Under the usual dictionary between $1$-forms and vector fields in $\Bbb R^3$, if $X$ corresponds to $\omega$, $\text{curl}\, X = \nabla\times X$ corresponds to the $2$-form $d\omega$, and the dot product $X\cdot(\nabla\times X)$ corresponds to the $3$-form $\omega\wedge d\omega$. (It is easy to check, in coordinates, that if you have vector fields $X,Y$ corresponding to $1$-forms $\omega,\psi$, then $X\cdot Y = \star(\omega\wedge\star\psi)$.)
By the way, note that if we replace $X$ by any functional multiple $\phi X$, $(\phi X)\cdot(\nabla\times \phi X) = \phi^2 X\cdot(\nabla\times X) + \phi X\cdot (\nabla\phi\times X) = 0$, as well. From the differential forms viewpoint, we're looking at $(\phi\omega)\wedge d(\phi\omega) = \phi^2 \omega\wedge d\omega + \phi\omega\wedge d\phi\wedge\omega$, and $\omega\wedge d\phi\wedge\omega = d\phi\wedge\omega\wedge\omega = 0$, since $\omega$ is a $1$-form.
EDIT: More interesting, if we replace $X$ by $X+Z$ for any vector field $Z$ vanishing on $M$, why does $(X+Z)\cdot\nabla\times(X+Z)$ still vanish on $M$? This boils down to seeing that $X\cdot\nabla\times Z = 0$ on $M$. This is true the component of the curl orthogonal to $M$ comes only from partial derivatives of components of $Z$ in directions tangent to $M$, and these vanish because $Z=0$ on $M$. [This, too, is easier to see using differential forms, since we don't need to worry about a particular coordinate system. Choose local coordinates $(x,y,z)$ so that $M = \{z=0\}$. Taking $\omega = dz + \eta$, where $\eta = P\,dx+Q\,dy+R\,dz$ vanishes identically on $M$, we want to see that $d\omega\wedge\omega$ still vanishes on $M$. Well, $d\eta\wedge dz = \left(\frac{\partial Q}{\partial x}-\frac{\partial P}{\partial y}\right) dx\wedge dy\wedge dz$, and these partials vanish along $z=0$ since the functions are identically $0$ on $z=0$.]

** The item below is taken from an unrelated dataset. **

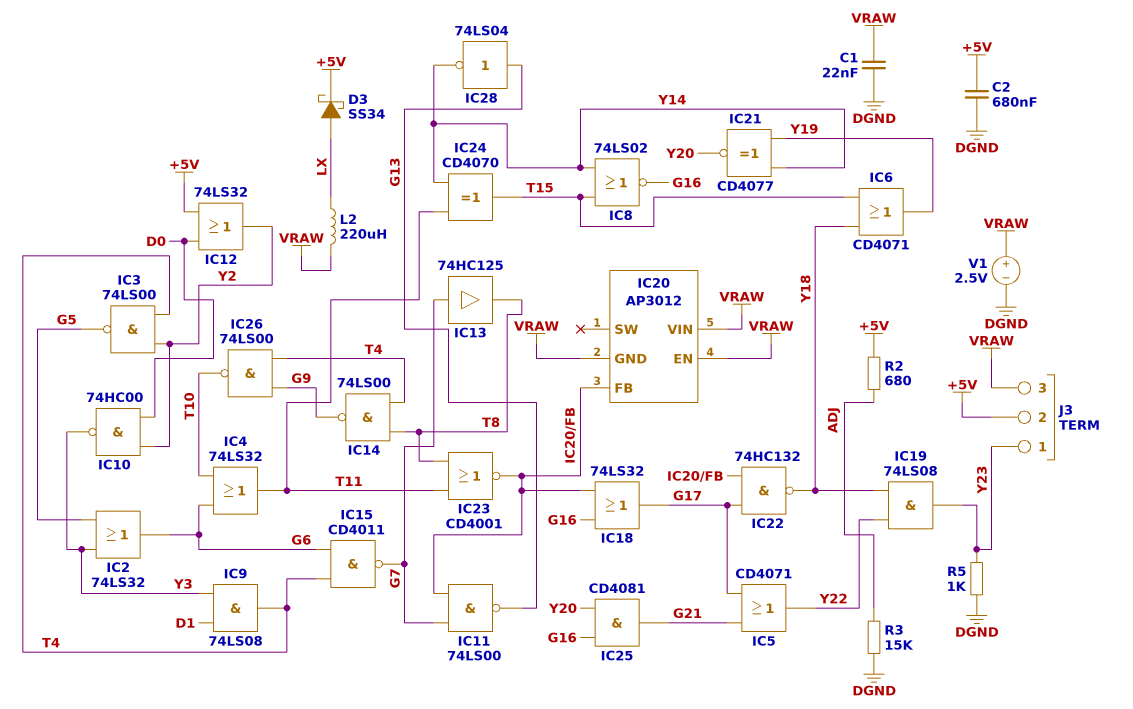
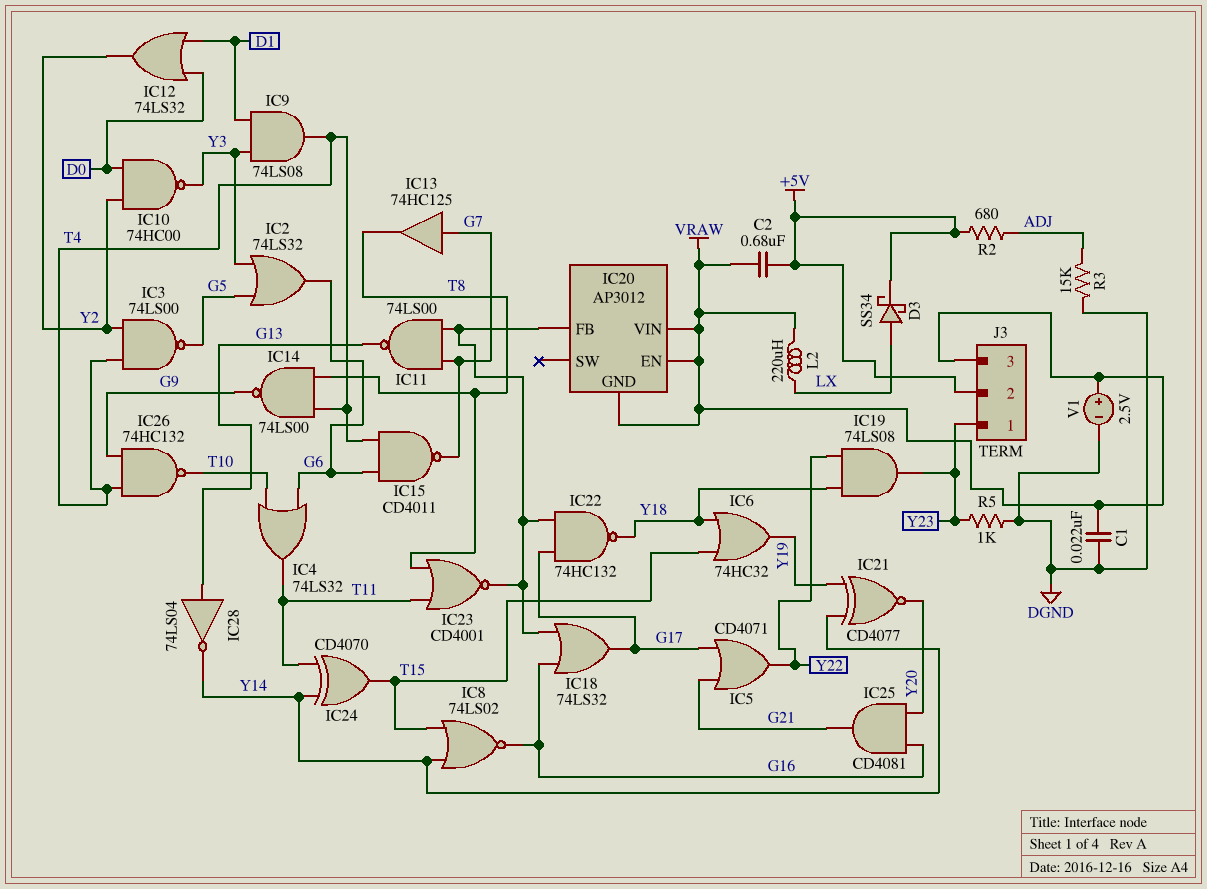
C2: 680nF (+5V, DGND) -> 680nF (+5V, VRAW)
IC6: OR CD4071 (in T15, in Y18, out Y19) -> OR 74HC32 (in T15, in Y18, out Y19)
IC12: OR 74LS32 (in +5V, in D0, out Y2) -> OR 74LS32 (in D0, in D1, out Y2)
IC26: NAND 74LS00 (in G9, in T4, out T10) -> NAND 74HC132 (in G9, in T4, out T10)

If you are not familiar with differential forms and integrability, I would recommend proceeding as follows. Write $M$ as $g=0$ and take $X = \nabla g$. (Recall that gradients are orthogonal to level sets.) Then $\nabla\times X = 0$ and we're done. From my earlier comment, rescaling $X$ won't change the result of the computation.
If you want to justify the assertion that $M$ is (locally) a level set of a smooth function, you need something like the implicit function theorem. It is locally a graph over one of the coordinate planes, say $z=\psi(x,y)$. Then take $g(x,y,z) = z-\psi(x,y)$.